Although the move was pulled back by an attentive Ineos team in the final 35km, Dumoulin was amongst the last four remnants of a group that originally numbered 13 on a hilly leg through the Massif Central.
Dumoulin placed second overall in the 2018 Tour de France behind Geraint Thomas (Ineos). He crashed out of the Giro d’Italia on May 14. And with the knee injury he suffered still making its presence felt, he admits he may have to “adjust” his Tour plans.
“I still have some fluid in the knee and the cartilage is a bit damaged,” Dumoulin told Dutch broadcaster NOS ahead of the Dauphiné. “It was a big bone bruise.
“I was able to train really well last week, but I did notice it,” he added. “I noticed that I had more problems in the last hour than in the first hour. That’s not ideal.”
Dumoulin won the 2017 Giro d’Italia and, in 2018, placed second in both the Giro and the Tour. He began the Giro this May as a favorite to win, but a crash near the end of stage 4 derailed his plan. He abandoned before kilometer zero the next day.

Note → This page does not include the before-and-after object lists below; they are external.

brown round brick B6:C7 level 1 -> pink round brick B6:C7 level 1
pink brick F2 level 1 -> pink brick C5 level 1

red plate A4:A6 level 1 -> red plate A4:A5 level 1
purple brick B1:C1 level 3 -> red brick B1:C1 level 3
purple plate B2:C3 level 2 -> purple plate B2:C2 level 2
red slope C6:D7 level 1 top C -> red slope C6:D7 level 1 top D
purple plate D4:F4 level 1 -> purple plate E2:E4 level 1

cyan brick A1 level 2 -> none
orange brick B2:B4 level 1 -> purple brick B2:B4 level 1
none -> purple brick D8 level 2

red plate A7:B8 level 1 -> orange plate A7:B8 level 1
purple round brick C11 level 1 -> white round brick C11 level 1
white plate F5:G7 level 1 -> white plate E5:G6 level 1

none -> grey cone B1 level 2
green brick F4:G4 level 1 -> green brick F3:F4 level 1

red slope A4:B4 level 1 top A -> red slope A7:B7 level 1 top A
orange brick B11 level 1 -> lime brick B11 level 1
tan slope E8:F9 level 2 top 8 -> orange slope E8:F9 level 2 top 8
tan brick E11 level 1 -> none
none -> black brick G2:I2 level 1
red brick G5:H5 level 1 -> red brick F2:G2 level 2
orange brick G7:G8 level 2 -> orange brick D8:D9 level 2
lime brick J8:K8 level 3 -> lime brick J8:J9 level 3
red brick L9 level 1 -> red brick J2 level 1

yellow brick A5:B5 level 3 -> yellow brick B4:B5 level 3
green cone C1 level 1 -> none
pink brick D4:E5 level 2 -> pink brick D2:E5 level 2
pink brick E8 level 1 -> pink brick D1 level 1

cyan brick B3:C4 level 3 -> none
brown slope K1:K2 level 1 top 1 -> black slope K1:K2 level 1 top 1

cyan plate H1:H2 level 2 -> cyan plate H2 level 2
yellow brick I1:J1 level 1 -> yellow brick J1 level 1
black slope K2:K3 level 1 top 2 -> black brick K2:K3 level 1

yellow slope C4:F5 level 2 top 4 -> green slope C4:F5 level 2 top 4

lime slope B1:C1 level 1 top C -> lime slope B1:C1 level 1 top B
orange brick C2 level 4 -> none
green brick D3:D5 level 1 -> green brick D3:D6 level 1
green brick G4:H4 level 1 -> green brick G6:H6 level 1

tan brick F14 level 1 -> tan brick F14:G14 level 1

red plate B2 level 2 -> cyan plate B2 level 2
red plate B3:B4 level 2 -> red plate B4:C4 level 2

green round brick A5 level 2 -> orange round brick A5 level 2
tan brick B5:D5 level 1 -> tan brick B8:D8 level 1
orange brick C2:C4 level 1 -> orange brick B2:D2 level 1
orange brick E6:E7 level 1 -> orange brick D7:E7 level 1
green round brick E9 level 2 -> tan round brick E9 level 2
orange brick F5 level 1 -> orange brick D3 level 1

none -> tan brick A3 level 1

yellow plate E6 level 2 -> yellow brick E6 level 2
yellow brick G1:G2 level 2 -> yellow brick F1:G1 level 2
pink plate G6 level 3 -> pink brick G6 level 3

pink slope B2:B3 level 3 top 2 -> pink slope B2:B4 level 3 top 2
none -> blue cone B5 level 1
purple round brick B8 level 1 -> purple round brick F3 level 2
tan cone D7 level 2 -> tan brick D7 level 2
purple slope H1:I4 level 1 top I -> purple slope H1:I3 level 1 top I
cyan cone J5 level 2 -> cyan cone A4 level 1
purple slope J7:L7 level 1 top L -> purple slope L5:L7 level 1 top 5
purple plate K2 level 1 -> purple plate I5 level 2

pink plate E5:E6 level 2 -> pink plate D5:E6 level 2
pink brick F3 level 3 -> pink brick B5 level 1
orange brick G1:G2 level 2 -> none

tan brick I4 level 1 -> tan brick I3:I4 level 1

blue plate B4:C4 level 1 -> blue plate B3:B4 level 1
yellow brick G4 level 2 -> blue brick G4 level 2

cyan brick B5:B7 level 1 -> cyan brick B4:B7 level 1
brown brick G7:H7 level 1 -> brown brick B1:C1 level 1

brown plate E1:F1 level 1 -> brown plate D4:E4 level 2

He says that if the knee continues to trouble him in the Dauphiné, “it will be difficult to get to the Tour in good shape.”
He added: “I might have to adjust my ambitions. Two weeks ago I thought I would have no more doubts, but I have those doubts.”
The Critérium du Dauphiné includes a 26.1km time trial and, from Friday though the final stage Sunday, mountains. The parcours should suit Dumoulin, but he is taking a wait and see approach.
“If I find out after a few days in the Dauphiné that it causes too much pain, I can cause cartilage wear…” he said. “If I have too much pain after a few days, I’ll have to get off. But last week it went fine, I hope I can continue that way.”
Dumoulin is racing at the Dauphiné alongside Chris Froome (Ineos), Nairo Quintana (Movistar Team) and Romain Bardet (Ag2r La Mondiale). All also have ambitions at the Tour de France, which starts July 6 in Brussels.
Dumoulin said he would not consider himself a favorite for the Tour yet. “That seems a bit premature to to say,” he said. “That’s not how I feel at the moment. But I hope that it can change in the coming weeks.”
A week ago, Sunweb coach Hendrik Werner gave a rosier outlook for the team’s star rider.
“His form that he built up [ahead of the Giro] didn’t just disappear,” Werner said. “I would say right now that we can get to the Tour in good shape.
“But, if I were to write a guide about the ideal preparation for a grand tour, I would definitely have written this part differently.”